He glanced briefly at Jules and lowered his voice. “It’s probably none of my business, but why’s a nice girl like you getting mixed up with a bunch of monsters?”
“They’re not monsters. They’re more like angels.”
“They’re the walking dead. Why do you want to know if you’re like them? Got a death wish or something?”
“No. I’m in love with one.”
That shut him up for an entire ten seconds. He rubbed the top of his head miserably and said, “Dangerous company you’re keeping. That’s all I’ve got to say. In any case, I feel bad I wasn’t able to do anything for you.” With visible effort, he replaced his concerned expression with a joking smile. “You don’t have any warts, now, do you?”
“No,” I said, stifling a laugh. “No eczema, no warts, no baby. But I’ll be sure to call you if anything changes.”
He nodded and put his hand up in the air for a final good-bye.
Jules was waiting for me on the other side of the gnome minefield. When I looked back, the door was closed. The man had disappeared inside, and with him, my one chance to discover if I could hope for a different future.
The next day Georgia and I stepped out of the Métro at the rue du Bac stop to see a welcome committee waiting for us. Violette, Ambrose, and Jules were lined up in front of the magazine kiosk, standing solemn and unspeaking, as if they didn’t know one another.
“Wow, what happened here? You found a wrinkle and finally realize you’re as old as the crypt-keeper?” Georgia jibed, looking Violette up and down as if they were the last two competitors in a beauty pageant.
As soon as she spoke, Jules approached me so fast he was almost running. “Kate, everything’s going to be okay. I told Violette and Ambrose not to come, but JB told Ambrose to tell you, and Violette wanted to be here to support you. But I wanted to be the one. . . .”
He paused, seeing the confusion on my face, and, ignoring everyone else, took me into his arms. “This is pure stupidity, Kate. It has nothing to do with any of us, and we will fight it to the end.”
“Fight what? What happened?” I asked, pulling back and searching those chestnut-brown eyes that felt as familiar to me now as a brother’s.
Ambrose and Violette walked forward until they were flanking us, and Ambrose said with a shake of his head, “Katie-Lou, Jean-Baptiste has banned you from coming to the house. And he wants us to stay away from you. He asked me to give you the message. But off the record, I have to say, I think he has gone completely bonkers. And although the house is his, we’re not. No one’s going to abandon you.”

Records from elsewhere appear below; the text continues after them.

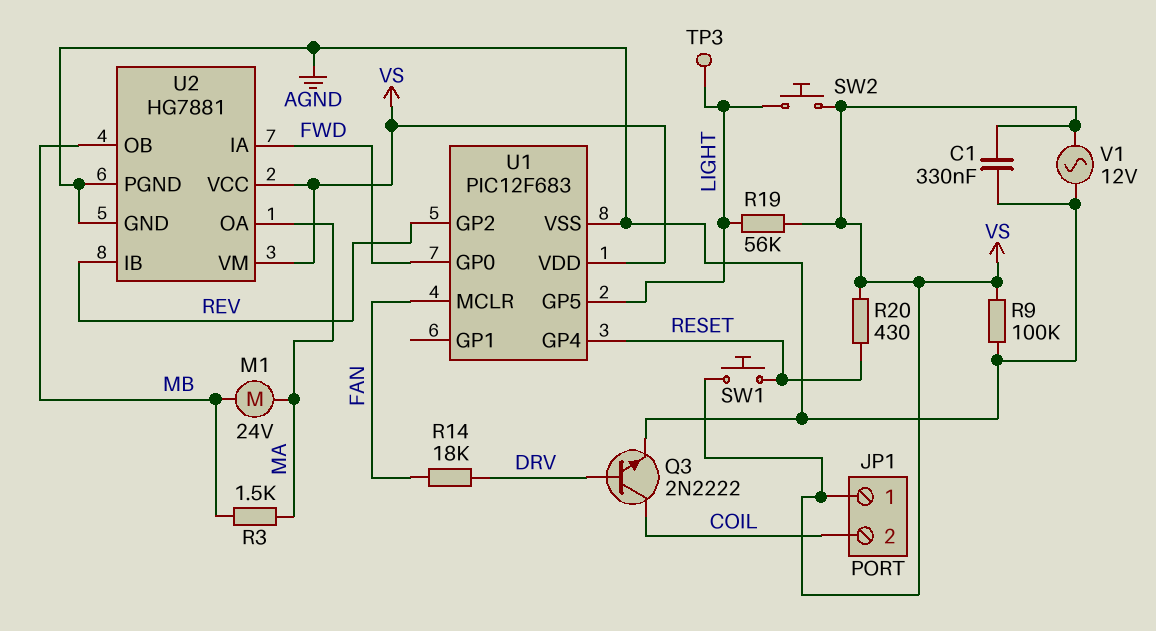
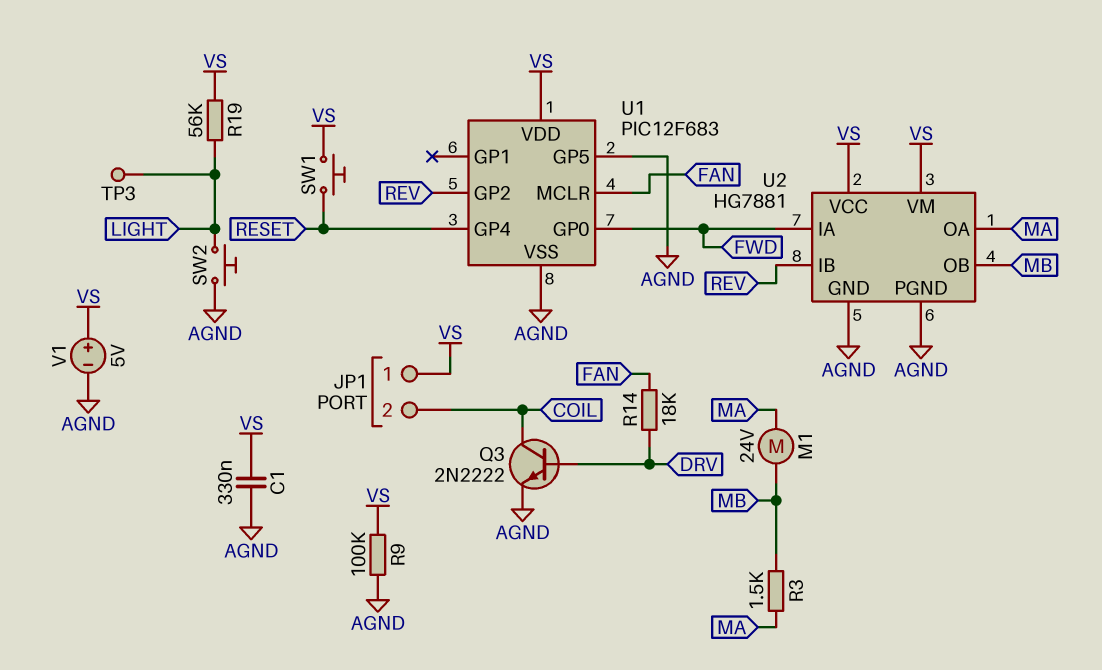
R20: 430 (RESET, VS) -> none
SW2: button (LIGHT, VS) -> button (AGND, LIGHT)
U1 pin GP5: LIGHT -> AGND
V1: AC 12V (AGND, VS) -> 5V (plus VS, minus AGND)

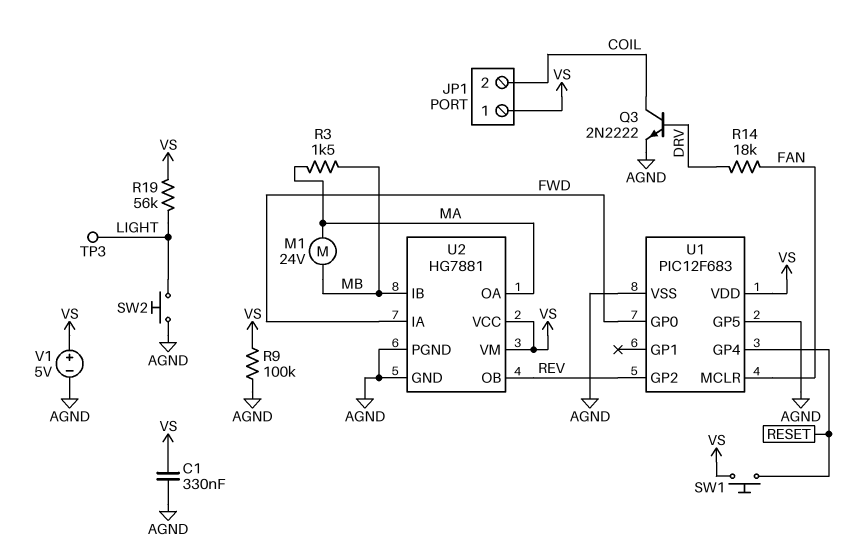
U2 pin IB: REV -> MB
U2 pin OB: MB -> REV

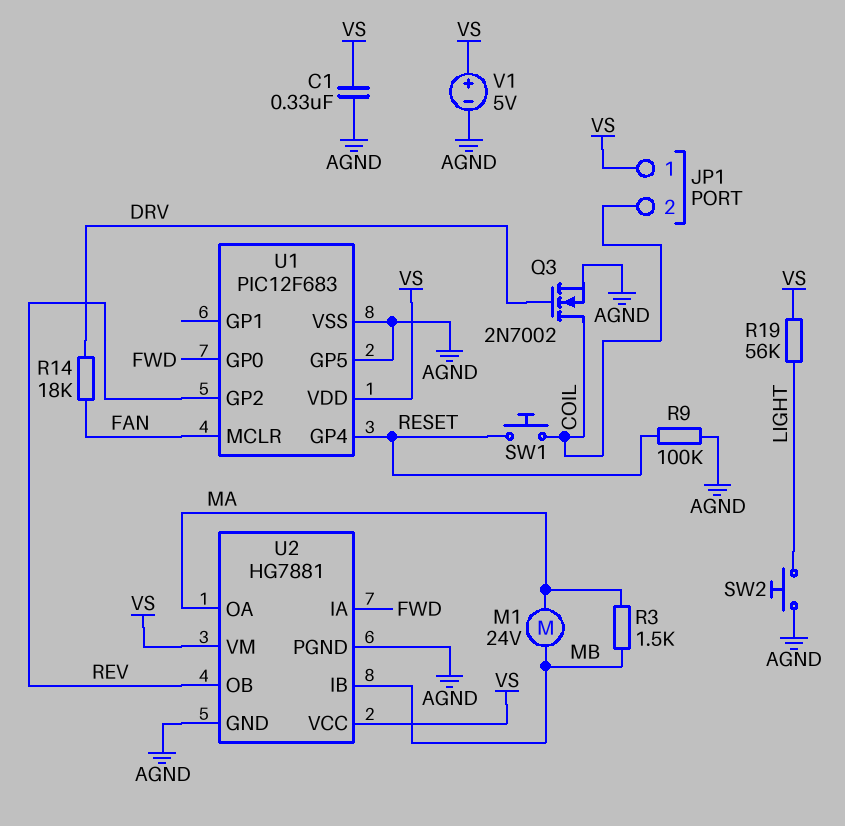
Q3: NPN 2N2222 (B DRV, C COIL, E AGND) -> NMOS 2N7002 (G DRV, D COIL, S AGND)
R9: 100k (AGND, VS) -> 100k (AGND, RESET)
SW1: button (RESET, VS) -> button (COIL, RESET)
TP3: test point (LIGHT) -> none

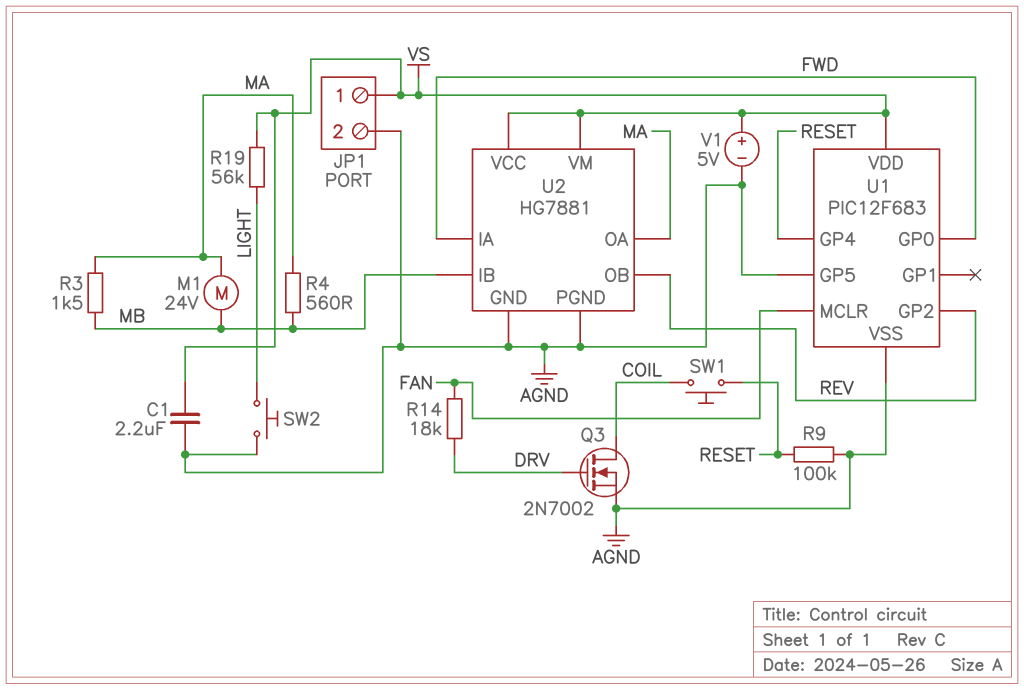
C1: 330nF (AGND, VS) -> 2.2uF (AGND, VS)
JP1 pin 2: COIL -> AGND
R4: none -> 560 (MA, MB)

“I don’t understand,” I said, stunned. As the realization of what they were saying set in, my body went slack and Jules tightened his grip on me.
“He says he has reason to think you were fraternizing with numa. That you passed them some valuable information,” Violette responded. Pulling me away from Jules, she took my hands lightly in her own. “Oh, dear Kate. What abominably horrible news to pass on to someone I consider a friend.” Her eyes filled with tears.
“Um, excuse me, she’s mine,” Georgia said, jerking me away from Violette’s grasp.
“Georgia!” I hissed, touching Violette’s arm in contrition.
“I have to say, I’ve been waiting for this,” my sister said, grabbing my hand back and holding it in hers. “That aristo-snob stepfather of yours has gone too far this time. Banning me from your house, I understand. I made a very unfortunate choice in hooking up with an evil zombie whose only goal in his happily shortened afterlife was destroying the lot of you. I’m also not always Little Miss Sunshine and Daisies. If I don’t like someone, they’re going to know it.” With this, she threw a burning glare in Violette’s direction.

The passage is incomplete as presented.